Since Rohit took over Test captaincy in 2022, India played 10 Tests and he missed three, one in England due to COVID-19 and two in Bangladesh due to split webbing. He scored 390 runs in 7 Tests and had an average of 35.45 in 11 completed innings with a single hundred and no other score above 50. In that same phase, Virat Kohli played all 10 Tests, scoring 517 runs in 17 innings with 186 against Australia at Ahmedabad being his best. Cheteshwar Pujara in the same phase played eight Tests and scored 482 runs in 14 innings with two unbeaten knocks at an average of 40.12.
A senior BCCI source opened up about Rohit's test captaincy uncertainty
"These are baseless stuff that Rohit will be removed from captaincy. Yes, whether he will last the whole two-year WTC cycle is a big question as he would be nearly 38 when the third edition ends in 2025," a senior BCCI source told PTI on conditions of anonymity.
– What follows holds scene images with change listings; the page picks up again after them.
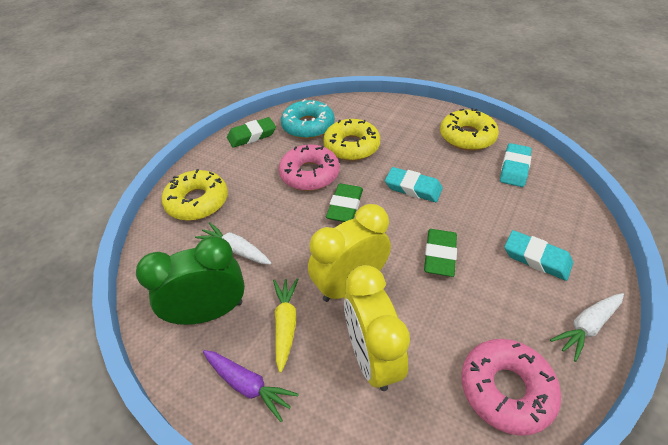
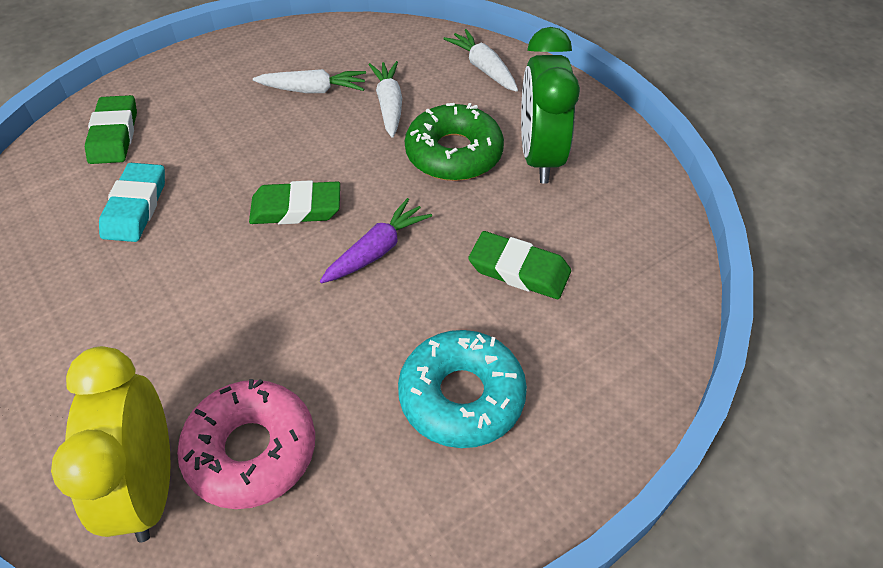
green donut: 0 -> 1
pink donut: 2 -> 1
turquoise eraser: 3 -> 1
white carrot: 2 -> 3
yellow carrot: 1 -> 0
yellow clock: 2 -> 1
yellow donut: 3 -> 0

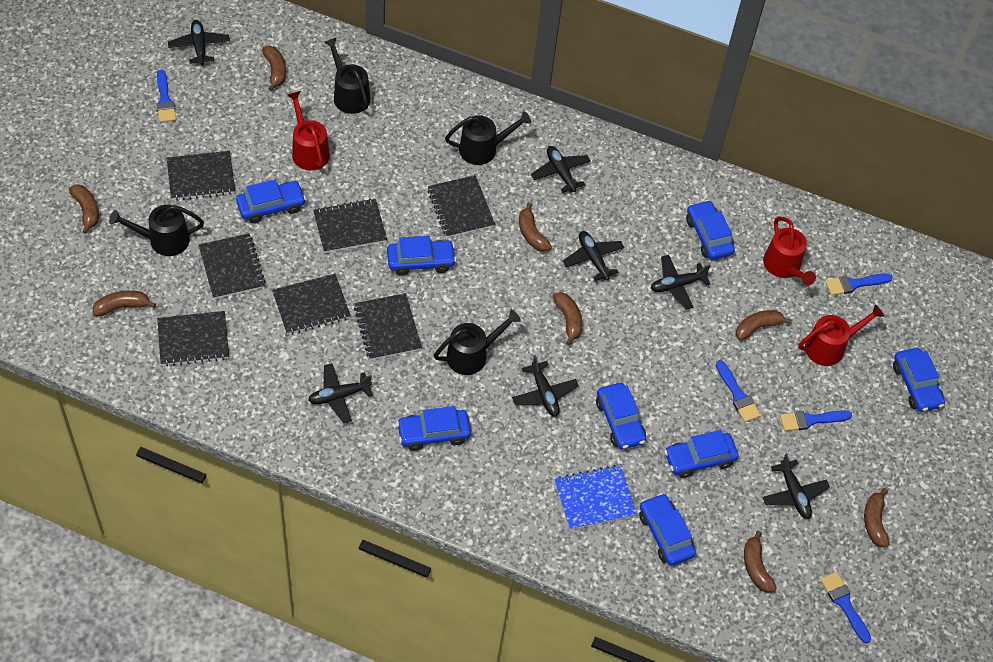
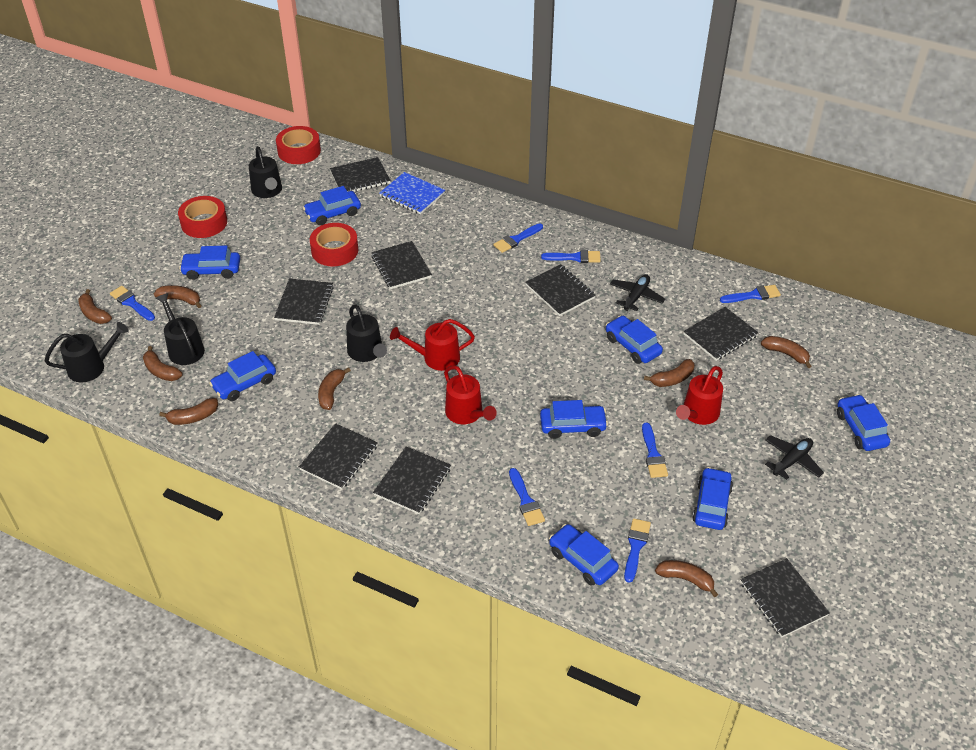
black notebook: 7 -> 8
black plane: 7 -> 2
blue brush: 5 -> 7
red tape: 0 -> 3

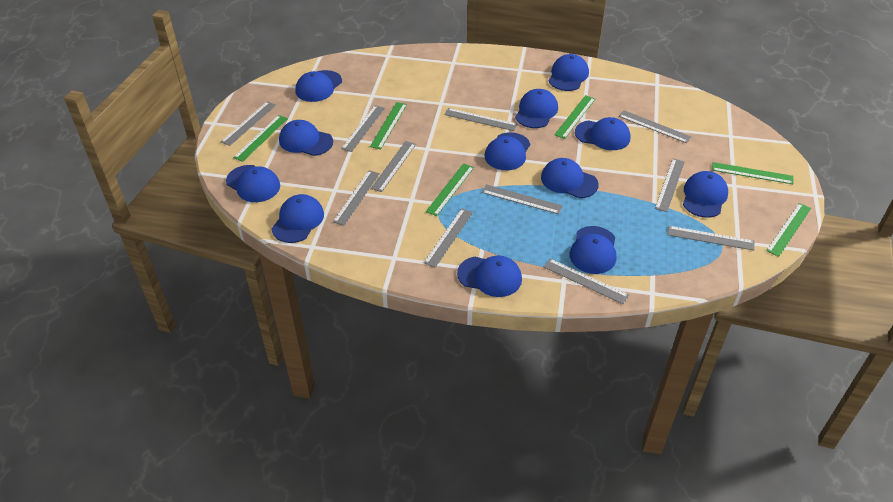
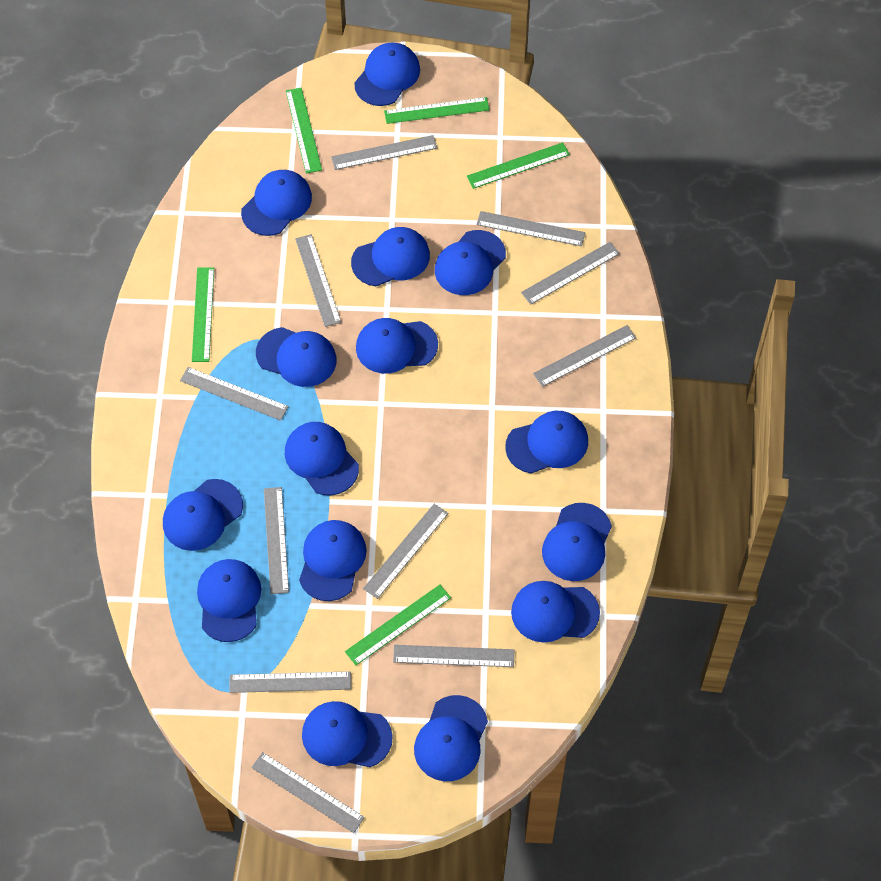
blue cap: 12 -> 15
green ruler: 6 -> 5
"As of now, I believe that Shiv Sunder Das and his colleagues will have to take a call after the two Tests and looking at his batting form." In fact, the BCCI works very differently from other sporting organisations.
In the Indian board, those in power believe that you don't take decisions when the criticism reaches a crescendo. "After West Indies, we have no Tests till December-end when the team travels to South Africa. So there is enough time for selectors to deliberate and take a decision. By then the fifth selector (new chairman) will also join the panel and can make a decision," he added.
"Those who are aware of developments in Indian cricket know that once Virat Kohli quit Test captaincy after the series defeat in South Africa, Rohit wasn't very keen to become the leader in the longest format initially as he didn't know whether his body would hold or not."
"The two top men at that time (former president Sourav Ganguly and secretary Jay Shah) had to convince him to take up the role once KL Rahul failed to impress as a captain in South Africa," the source said.
The selectors have to take the hard call in the next three years. All three big players over 35 can't constitute the top order of India anymore, so BCCI has to do what is right looking at the future.